Continua il caldo record nelle Marche, con temperature massime superiori di 4,4 gradi alla media del periodo e Ancona ''bollino rosso'' oggi secondo il ministero della Salute. La Coldiretti, che ha analizzato dati del Ministero delle Politiche agricole relativi alla seconda decade di giugno, lancia un allarme anche per le colture. Le temperature minime sono state di 2,9 gradi superiori alla media, mentre è caduto il 79% di pioggia in meno rispetto allo scorso anno. I foraggi per l'alimentazione degli animali registrano cali di produzione fino al 30-40%. In sofferenza anche il girasole e gli ortaggi (dalle insalate alle zucchine, dai pomodori ai sedani, dai meloni ai cocomeri), e gli alberi da frutta. Ma è emergenza pure nelle stalle: lo stress da caldo fa sì che le mucche producano fino al 20% di latte in meno.

Sale il conto dei danni all'agricoltura con il rapido passaggio di una ondata di maltempo con violenti nubifragi e grandine dal Trentino alla Lombardia fino al Veneto dove nel trevigiano sono caduti chicchi grandi come palline da ping pong con serre di ortaggi e fiori divelte, campi di mais distrutti, vigneti di Prosecco rovinati. E' quanto emerge dal monitoraggio della Coldiretti sugli effetti della precipitazione che ha attraversato le Regioni settentrionali.

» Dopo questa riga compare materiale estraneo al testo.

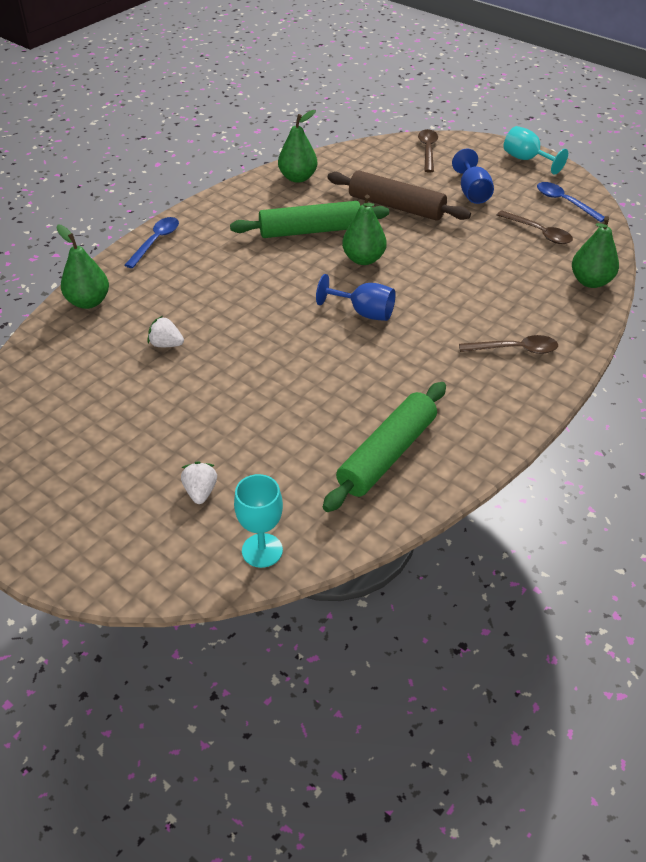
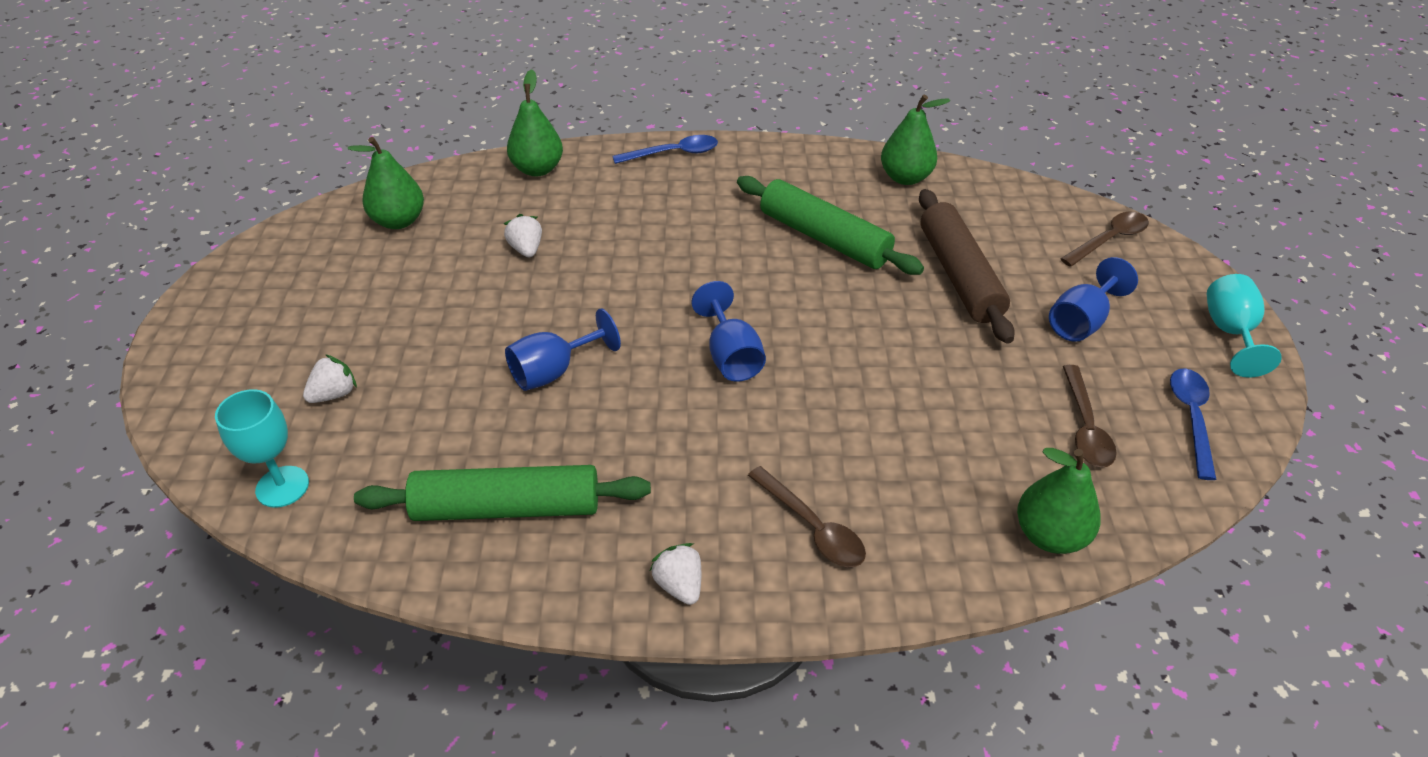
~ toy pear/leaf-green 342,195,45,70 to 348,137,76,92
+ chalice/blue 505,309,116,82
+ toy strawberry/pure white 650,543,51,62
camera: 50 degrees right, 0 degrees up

I temporali improvvisi, sottolinea la Coldiretti, si sono abbattuti a macchia di leopardo provocando vere e proprie devastazioni nelle campagne come nella pedemontana in Veneto, da Valdobbiadene, Miane a Follina fino a Conegliano, ovvero l'area verde più suggestiva della Marca che ora sembra un campo di battaglia. Le precipitazioni non hanno peraltro scalfito lo stato di grave siccità dei campi perché l'acqua per poter essere assorbita dal terreno deve cadere in modo continuo e non violento mentre gli acquazzoni aggravano i danni.

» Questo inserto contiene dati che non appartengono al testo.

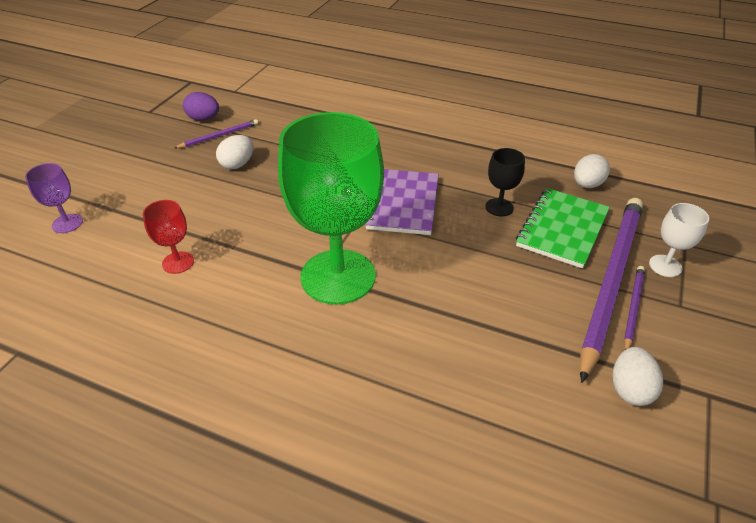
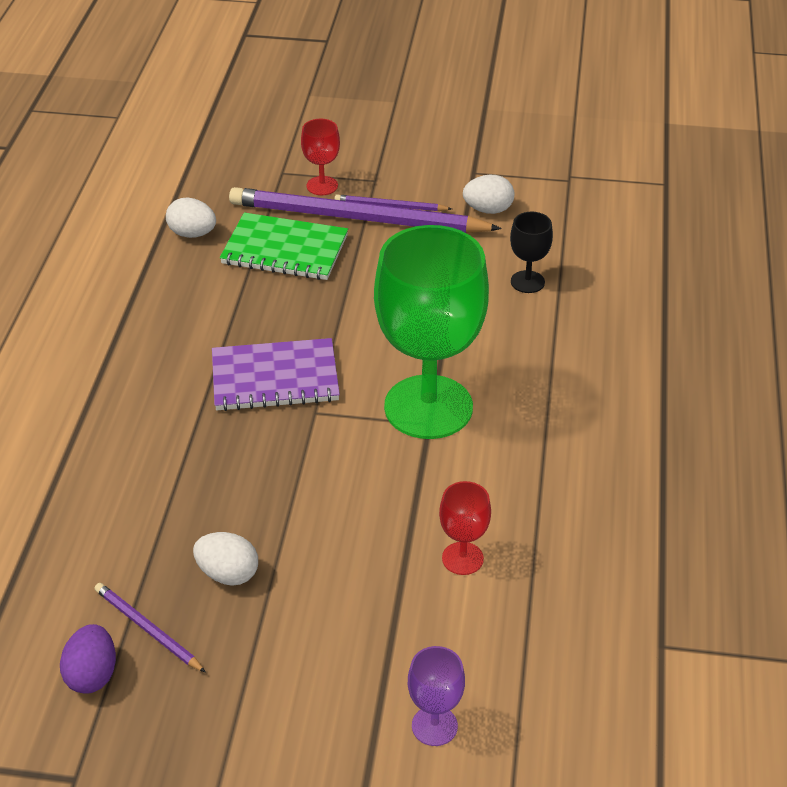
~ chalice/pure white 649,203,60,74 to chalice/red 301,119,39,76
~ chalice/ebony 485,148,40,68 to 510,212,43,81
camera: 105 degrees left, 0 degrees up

"Siamo di fronte - ha sostenuto la Coldiretti - al moltiplicarsi di eventi estremi con l'alternarsi di caldo anomalo, gelate e siccità, bombe d'acqua e grandinate violente. Una ulteriore dimostrazione della tendenza ai cambiamenti climatici con gli eventi estremi hanno provocato in Italia danni alla produzione agricola nazionale, alle strutture e alle infrastrutture per un totale pari a più di 14 miliardi di euro secondo la Coldiretti nel corso di un decennio".